You've had some great guests on the podcast. Who’s coming next and what brought this project about?
"Coming up next is Dennis from Refused, my friend Mike who's a famous chef out here, he has a couple of restaurants -- Meatball Shop and Seymour's. When it comes to having people on there, honestly, it's just kind of who comes to mind. My thing about it is, we’re having conversations where two people engage. There's mutual interests and there's vulnerability, and then there's things that are shared. That’s what makes this thing work. I'd rather have a conversation with you, where we learn about each other, we have a free-flowing discussion and people can say ‘I enjoyed that. I never knew that.' Like the one with [Deftones/Quicksand bassist] Sergio [Vega] -- [singer] Walter [Schreifels] was like, ‘I've been in a f***ing band with Sergio and I didn’t know half that s***.’ At a certain point, I think to make things interesting you abandon some of the normal stuff, and you just jump into a line of discussion that allows people to put their feet up, get their cookies in their milk, and get to yappin’. For me, that's just way more interesting."
Why did you guys choose to re-release, or release to a wider audience, the band’s third album Pretend I'm Human now?

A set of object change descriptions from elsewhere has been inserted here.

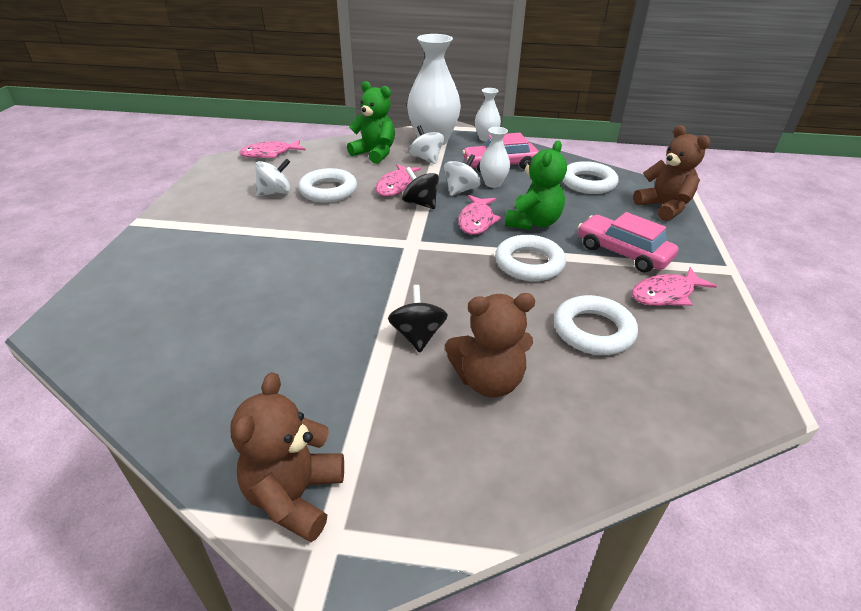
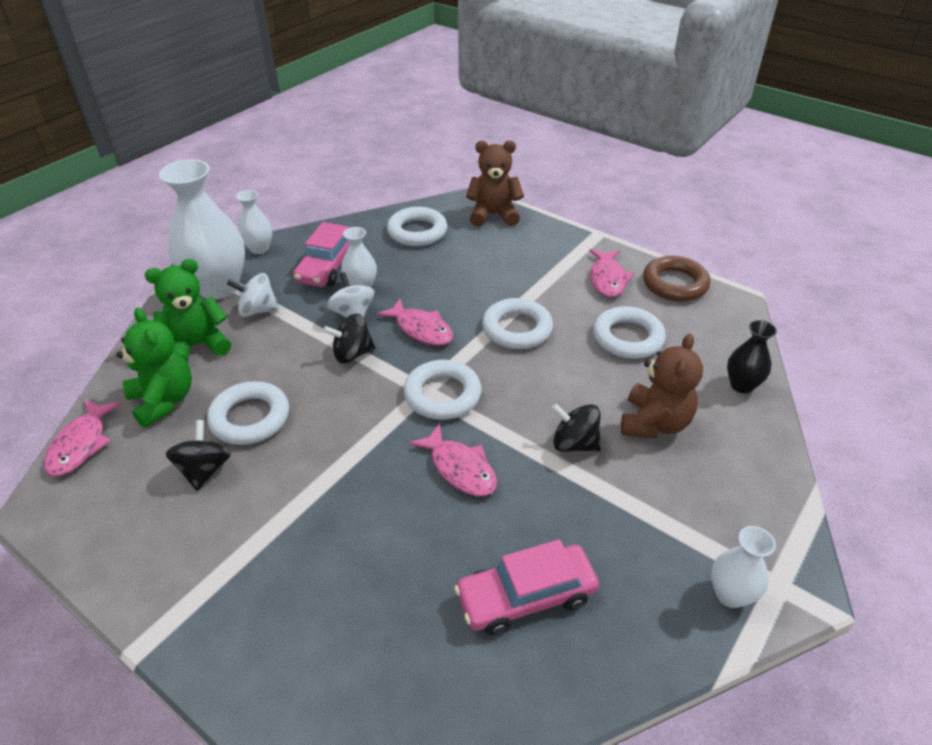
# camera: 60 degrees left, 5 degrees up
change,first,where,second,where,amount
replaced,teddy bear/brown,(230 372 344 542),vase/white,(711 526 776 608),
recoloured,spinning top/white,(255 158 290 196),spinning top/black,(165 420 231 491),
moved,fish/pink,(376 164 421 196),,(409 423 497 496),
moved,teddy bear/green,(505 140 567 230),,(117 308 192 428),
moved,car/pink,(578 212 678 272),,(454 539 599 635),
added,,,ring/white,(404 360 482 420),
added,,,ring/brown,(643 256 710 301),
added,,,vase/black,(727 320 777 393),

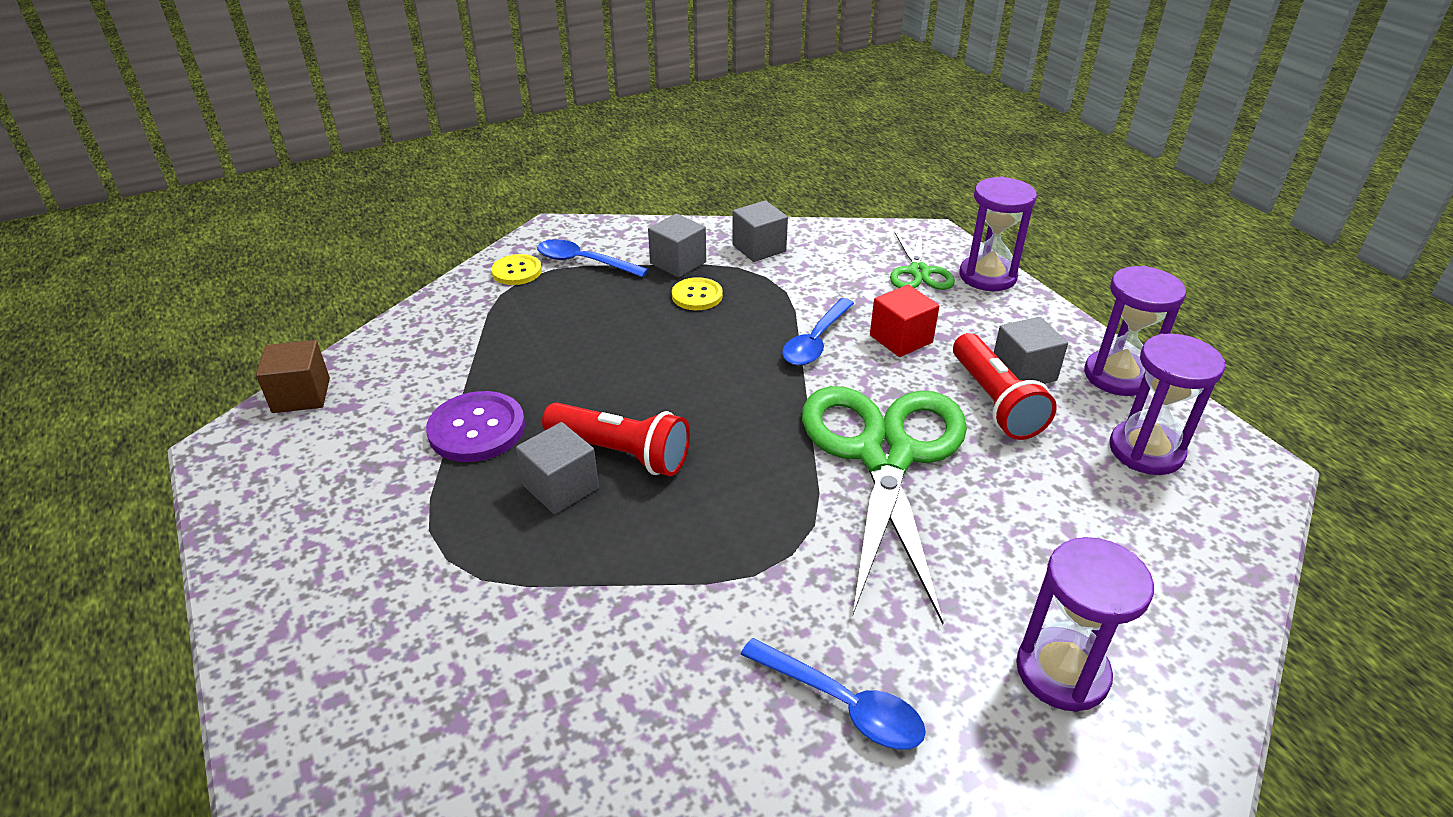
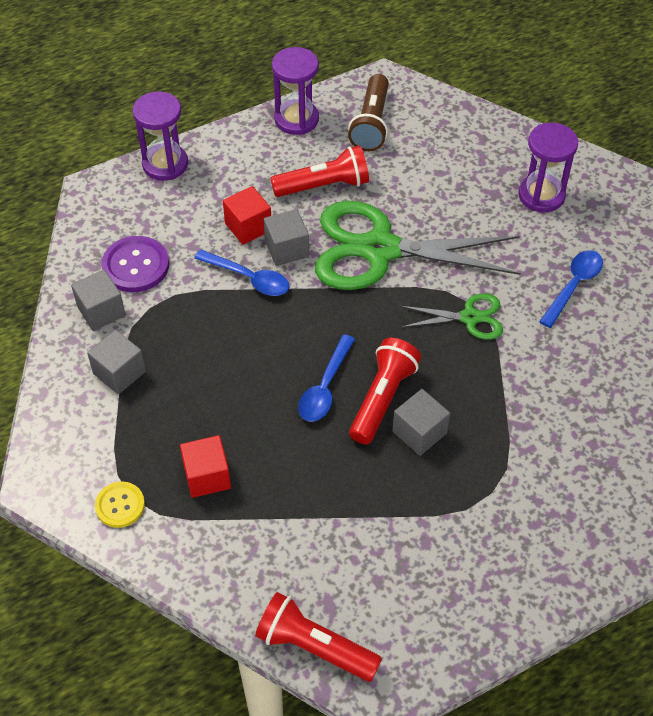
# camera: 90 degrees left, 15 degrees up
change,first,where,second,where,amount
replaced,cube/brown,(256 340 330 413),flashlight/red,(255 592 382 682),
moved,button/purple,(426 391 525 462),,(101 236 169 292),
moved,spoon/blue,(537 239 649 277),,(298 335 355 422),
removed,button/yellow,(672 277 723 310),,,
moved,scissors/green,(890 232 955 290),,(400 293 503 340),
moved,cube/grey,(994 317 1068 384),,(264 209 309 266),
replaced,hourglass/purple,(1109 333 1225 475),flashlight/brown,(348 74 389 151),
added,,,cube/red,(180 435 231 498),

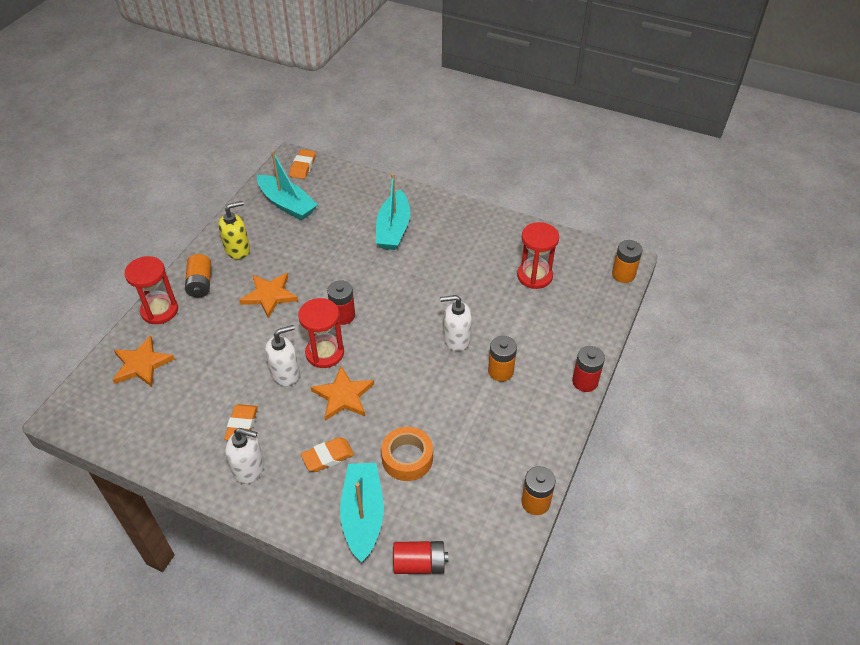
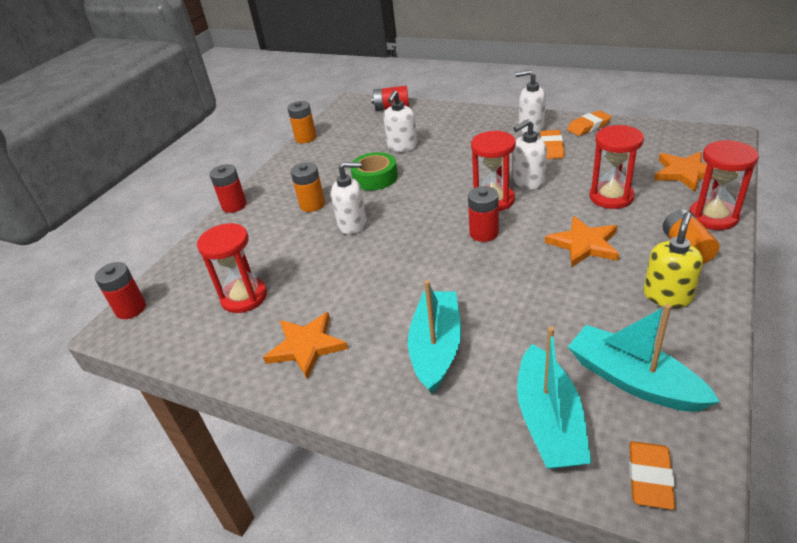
# camera: 175 degrees left, 10 degrees down
change,first,where,second,where,amount
turned,soap dispenser/yellow,(218 201 250 259),,(643 212 703 308),150 degrees clockwise
moved,eraser/orange,(301 437 354 472),,(567 110 611 136),
moved,star/orange,(311 366 374 421),,(263 312 348 380),
moved,boat/turquoise,(340 463 384 563),,(517 327 591 469),
replaced,tape/orange,(381 427 433 481),soap dispenser/white,(383 90 418 152),
recoloured,battery/orange,(612 240 642 283),battery/red,(95 262 146 319),
added,,,tape/green,(350 152 398 191),
added,,,hourglass/red,(589 125 644 209),

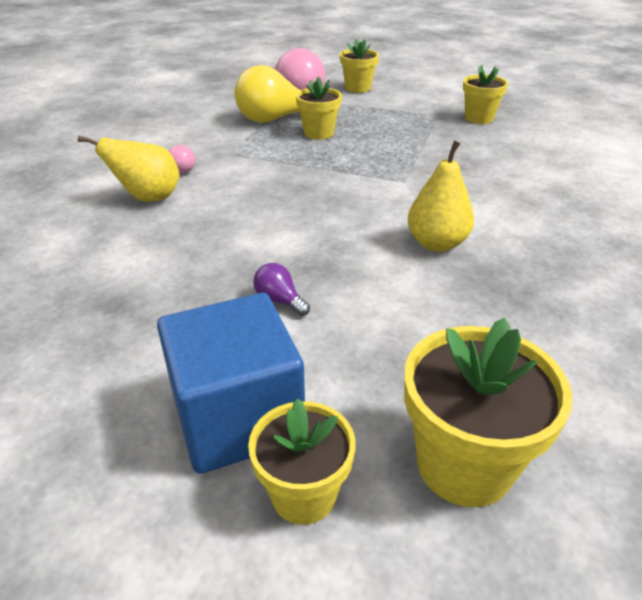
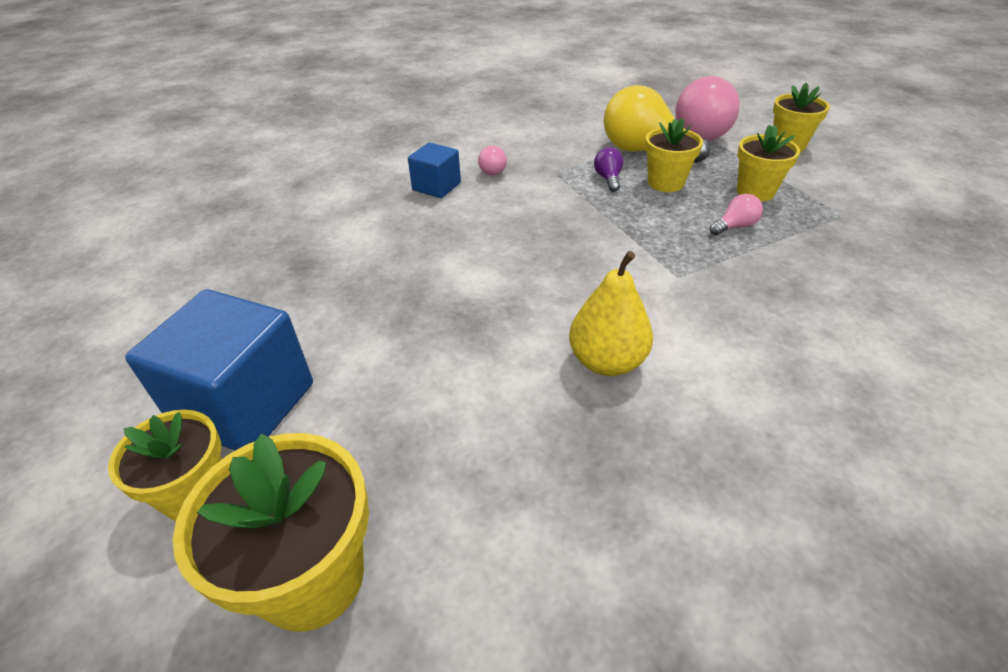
# camera: 45 degrees right, 5 degrees up
change,first,where,second,where,amount
replaced,pear/yellow,(78 136 180 202),cube/blue,(408 142 461 198),
moved,light bulb/purple,(253 263 310 316),,(594 147 623 192),
moved,flower pot/yellow,(463 65 508 124),,(737 125 800 201),
added,,,light bulb/pink,(710 194 763 236),

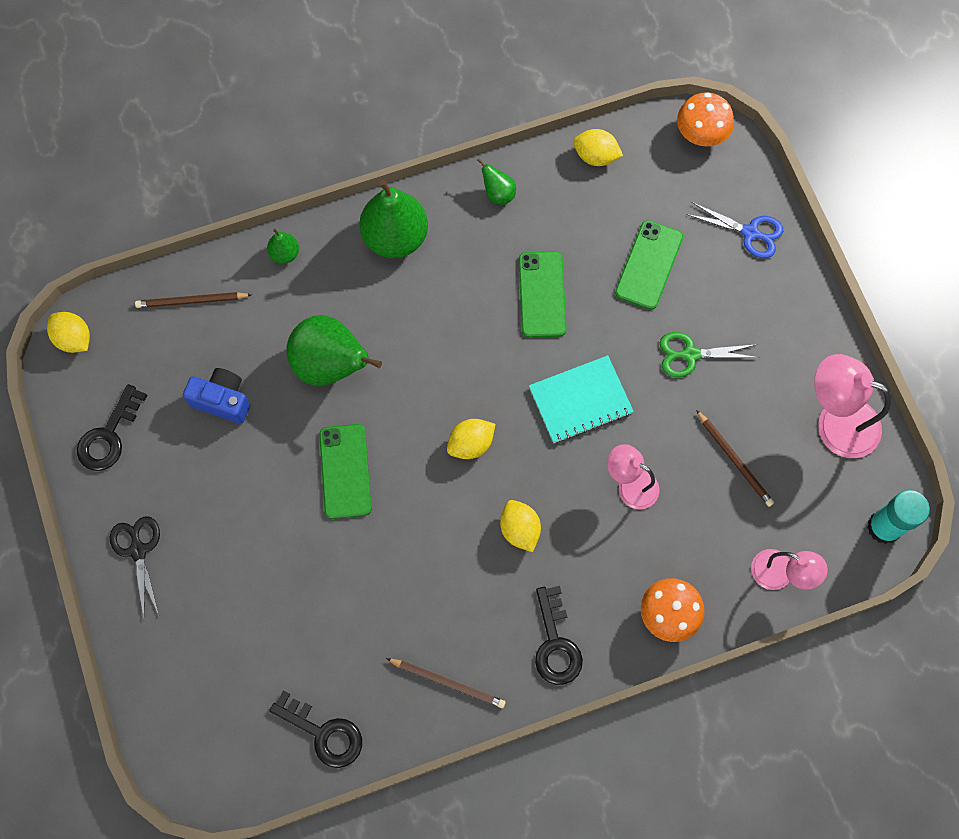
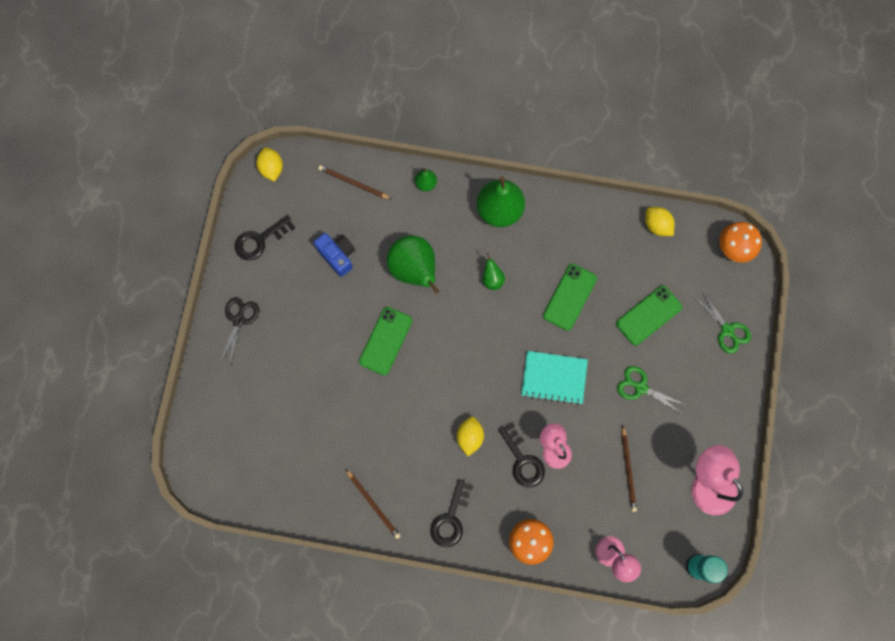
# camera: 30 degrees right, 5 degrees up
change,first,where,second,where,amount
moved,key/black,(269 690 362 768),,(498 422 545 487),
removed,lemon/yellow,(447 419 495 459),,,
moved,pear/green,(477 158 516 205),,(482 253 505 290),
recoloured,scissors/blue,(687 202 783 258),scissors/green,(693 290 751 354),

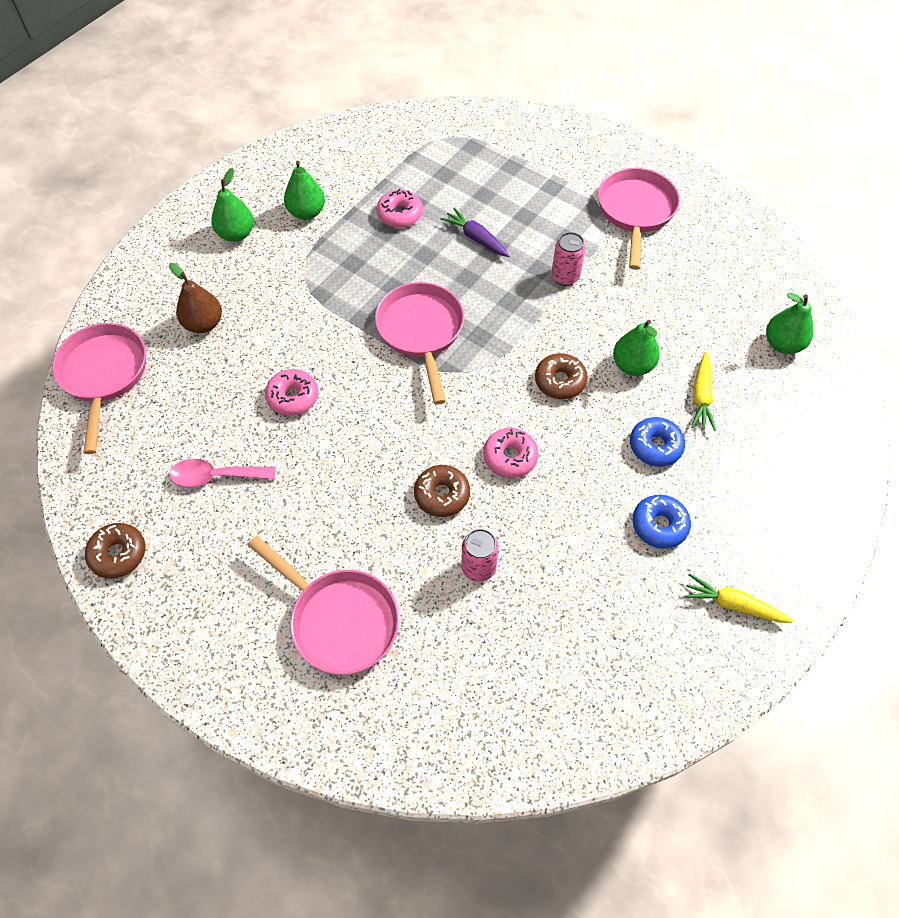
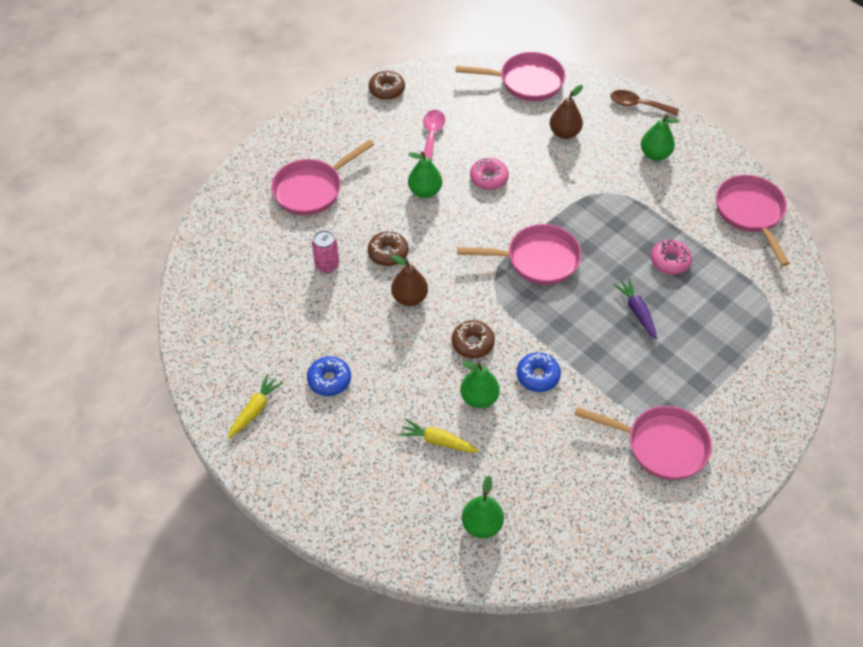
# camera: 100 degrees right, 5 degrees down
change,first,where,second,where,amount
moved,pear/green,(284 161 325 220),,(408 151 442 198),
turned,carrot/purple,(441 207 510 257),,(613 278 657 339),75 degrees counterclockwise
replaced,donut/pink,(483 428 538 478),pear/brown,(391 255 428 306),
removed,can/pink,(551 232 585 286),,,
moved,donut/blue,(630 417 685 467),,(517 352 561 392),
added,,,spoon/brown,(610 90 679 116),
added,,,pan/pink,(716 175 790 266),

“I think that's a great question. You know, I think that the record we had recorded (and I think we did a wonderful job), we made some mix choices that I don't think really helped the record present itself in its best light. I know a lot of folks said to me that's some of my best lyrics on that record; some people even say that's their favorite Orange 9 record. But my thinking was just to give it some light, it was a great bit of work. Our friend Michael Chambers stood behind the band back then. He had NG Records, and we did Ultraman vs. Godzilla with him as well. I think it's great for these songs, especially coming out now, where there's a song like 'Facelift,' which covers some racial stuff and talks about private prisons and things that people talk about a lot today. I mean, these are things that I don't even talk about as much now, you know? I think the record has a lot to offer, maybe it fills in some gaps.”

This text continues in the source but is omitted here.